One of the fortunate aspects of my genetic inheritance involves an ease in learning foreign languages. I've always liked foreign languages. There's something very comforting about them, to me, at least, and pretty much everyone in my family has learned at least a few languages. It is, as they say, in the blood, and there is great love there - otherwise, why would we bother?
Naturally, in Europe, it can be really useful knowing a foreign language (other than your native tongue, and English, which everyone speaks by now, at least passably), though for many people I've met, the usefulness alone is not enough to drive a desire to actively learn French, or German.
So as with any other skill, I assume it is a passion that runs through your bloodline. Which naturally must mean there is also adversity.
I've always had a strained relationship with German, which I dabbled with in kindergarten, but never stuck to me.

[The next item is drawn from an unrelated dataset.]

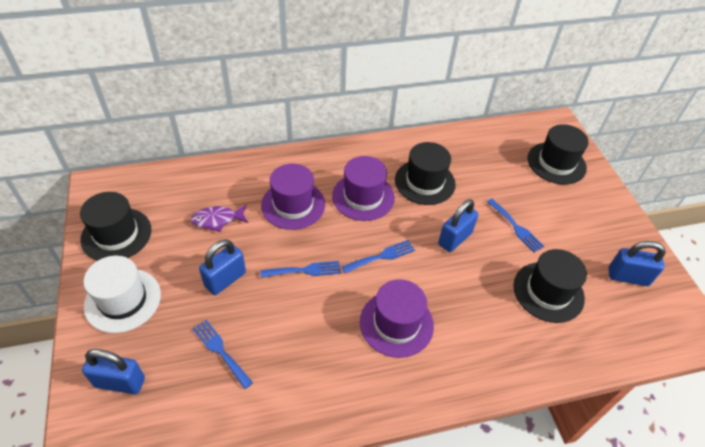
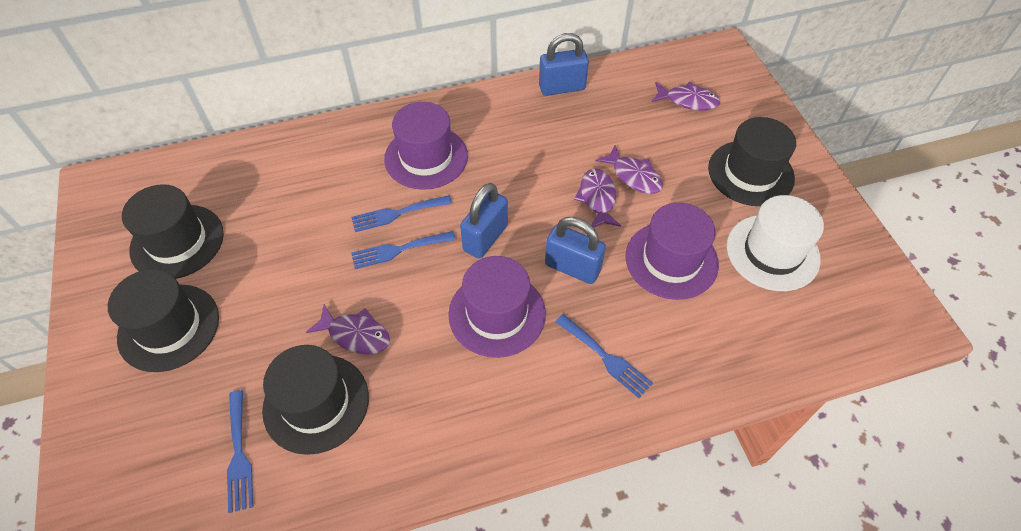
blue padlock: 4 -> 3
purple fish: 1 -> 4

I was also studying English, which I took to like a fish to water, and French, at the time. Of course, then, I didn't really make a distinction between "Mom says I gotta learn this" and "I like learning this". So it would only be much later that I formed a real opinion on either English or French.
With German, however, the response was immediate and guttural. I did not like it. Not only that, there's something in me that actively dislikes German - the sound of the language is just so jarring and brutal to me. There seems to be no melody in German, for me, no song. It's one of those things that I don't know, and have no intention of trying to understand better, you know?

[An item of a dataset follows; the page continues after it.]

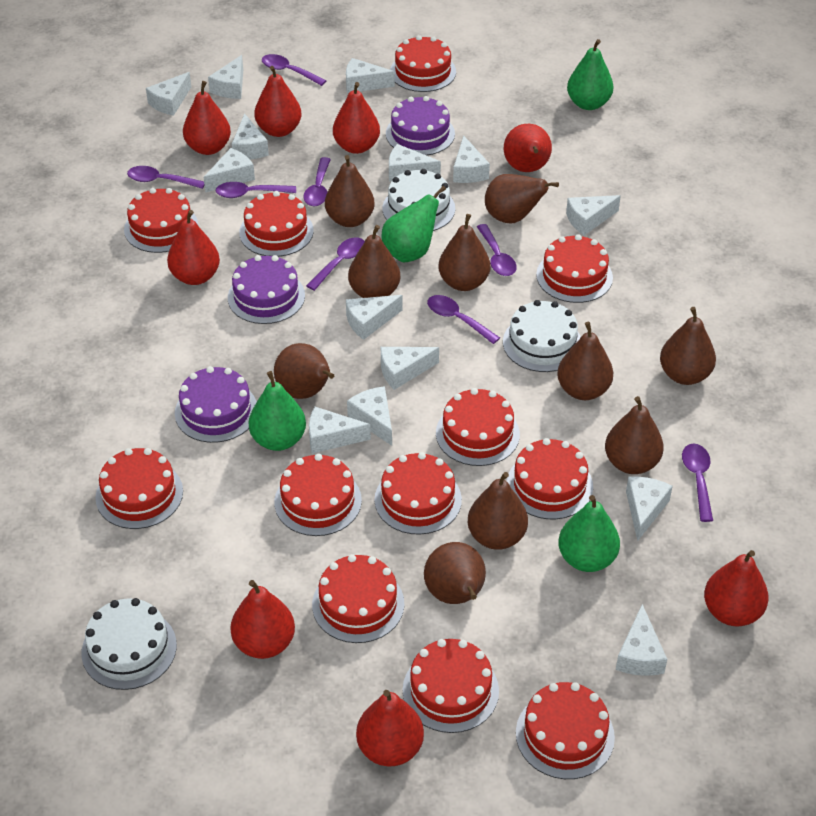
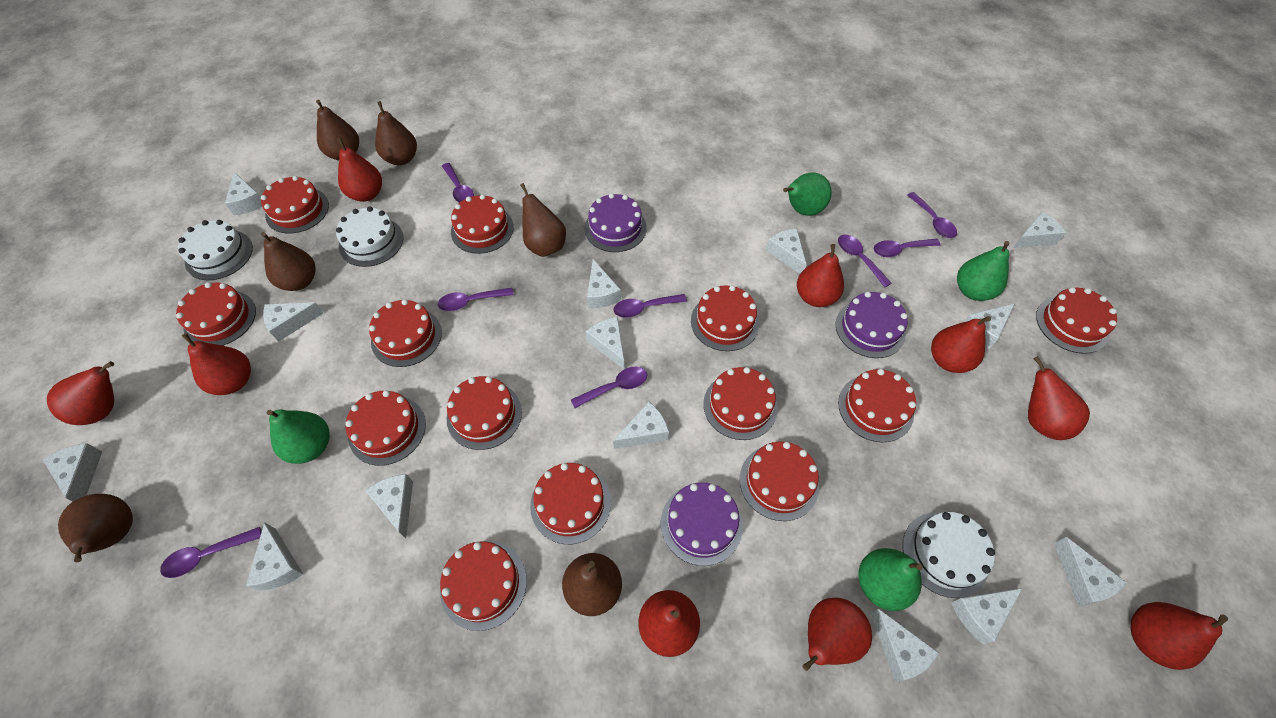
brown pear: 10 -> 6
red cake: 12 -> 13
red pear: 8 -> 9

Sorry. I know some people love German, and I can understand that, as I feel the same for other languages. I'm really not trying to bash German here, just describing the intensity of this feeling.

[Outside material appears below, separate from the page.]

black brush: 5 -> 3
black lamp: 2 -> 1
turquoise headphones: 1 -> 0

I was doing some trip planning the other day, and while deciding between a trip to Germany and one to Italy, I found it funny that I had to check the name of a German town three times, though it was only one word, whereas for the Italian one, I remembered it immediately, despite it being a much longer name.
What determines these linguistic predilections of ours?
My mother is also a deep lover of Italian, and all things related to it, but blood isn't severely impacted by something that occurred so recently. On the contrary, with much of my family hailing from Germanic countries, if anything, my bloodline would dictate a proclivity towards German.
But it is not there.
My younger brother, though, is fascinated with it, and my eldest cousin has lived in German-speaking countries for several years now. So maybe it is there, in the blood, but just missed me.
Nurture vs. nature... again.
It seems recently, I keep coming back to this eternal question - how much of our traits are shaped by our genes, and how much by our surrounding environment? For the past 15 months, I've been actively studying Russian, and had ventured towards it in the past.
I like Russian, despite it being a difficult language that to many also sounds jarring and harsh. I just can't bring myself to see it that way. To me, Russian is beautiful and melodic, and so rich in expressions. I like Russian despite having a hard time with it, sometimes.
I liked Russian since the first time I met my teacher, and I stared dumbly and awkwardly at her while she spoke almost exclusively in Russian.
And I think I know why. My own native Romanian is heavily influenced by Russian, though also by Latin, and Germanic tongues. One of my greatest pleasures, learning this foreign tongue, has been unearthing all the origin words of some of my own.
Not only that, but naturally, due to our geographical proximity and shared USSR past, there are a lot of cultural similarities between Russia and Romania. I find myself, my home, and my grandparents in this language, in its idioms, and customs. So I can only conclude that my fascination for Russian is not borne out of genes, but out of breeding, and environment.
Russian is not one of the languages typically advocated as "useful", career-wise, in my country. German and Chinese, yes. But no one's ever advised me to learn Russian as a way to advance my career, much less now with the current state of affairs.
That doesn't matter, either. At the risk of sounding selfish, I can't wait for this all to be over, and for our relations with Russia to be back on their feet, so I can go there, and lose myself indefinitely...
... in this language that obsesses me. In this culture, in this world that draws me in with its every golden peak, expression, and poem.